Austronesian language spoken in the Philippines

Southern Sorsogon (also known as Waray Sorsogon, Gubat) is a Bisayan language spoken in the southern part of Sorsogon, Philippines, in the municipalities of Gubat, Barcelona, Bulusan, Santa Magdalena, Matnog, Bulan, and Irosin. Although located in the Bicol Region, Southern Sorsogon belongs to the Warayan Bisayan subgroup, and is mutually intelligible to Waray which is spoken to the south on the neighboring island of Samar. The other two Bisayan languages spoken in the Bicol Region (Region V) are Masbate Sorsogon and Masbateño.

== Phonology ==
Southern Sorsogon has the following phoneme inventory:

Vowels
|  | Front | Central | Back |
| Close | i |  | u |
|  |  | ʊ |
| Open |  | a |  |

Consonants
|  |  | Labial | Alveolar | Palatal | Velar | Glottal |
| Plosive | voiceless | p | t |  | k | ʔ |
| voiced | b | d |  | ɡ |  |
| Fricative |  |  | s |  |  | h |
| Nasal |  | m | n |  | ŋ |  |
| Lateral |  |  | l |  |  |  |
| Trill |  |  | r |  |  |  |
| Semivowel |  |  |  | j | w |  |

== Grammar ==
=== Personal pronouns ===
Southern Sorsogon has three personal pronoun sets.

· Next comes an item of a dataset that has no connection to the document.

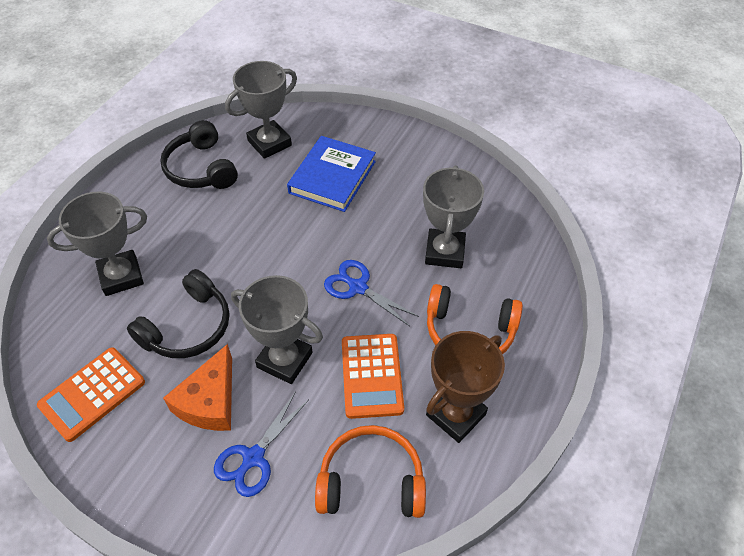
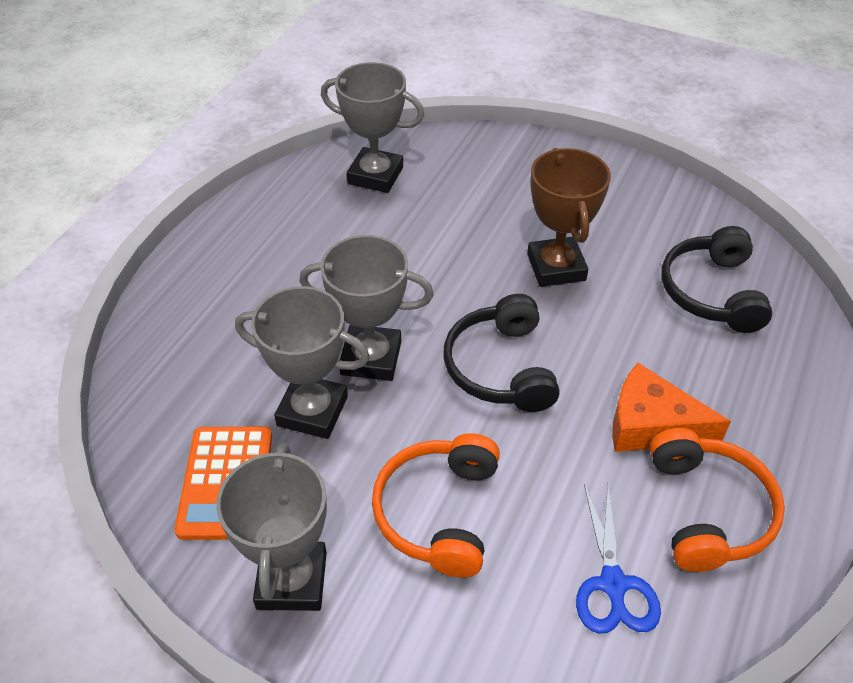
blue book: 1 -> 0
blue scissors: 2 -> 1
orange calculator: 2 -> 1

|  | nominative | genitive | oblique |
|---|---|---|---|
| 1st person singular | aku | ku | akuʔ |
| 2nd person singular | ikaw, ka | mu | imu |
| 3rd person singular | siya | niya | kaniya |
| 1st person plural inclusive | kita | ta | atuʔ |
| 1st person plural exclusive | kami | mi | amuʔ |
| 2nd person plural | kamu | niyu | iyu |
| 3rd person plural | sira | nira | kanira |

=== Deictic pronouns ===
Southern Sorsogon has three deictic pronoun sets.

|  | nominative | genitive | oblique |
|---|---|---|---|
| this, here (near speaker & addressee) | ini | sini | dini |
| that, there (near addressee) | yuʔun | suʔun | duʔun |
| yon, over there (remote) | idtu, yadtu | sadtu | didtu |

=== Noun case markers ===
Southern Sorsogon has three noun case marker sets.

|  | nominative | genitive |  | oblique |
| definite | indefinite |
| Common | an | san | sin | sa |
| Personal singular | si | ni |  | kan |
| Personal plural | sira | nira |  | kanda |

=== Verbs ===
Verbs in Southern Sorsogon are inflected for focus and aspect.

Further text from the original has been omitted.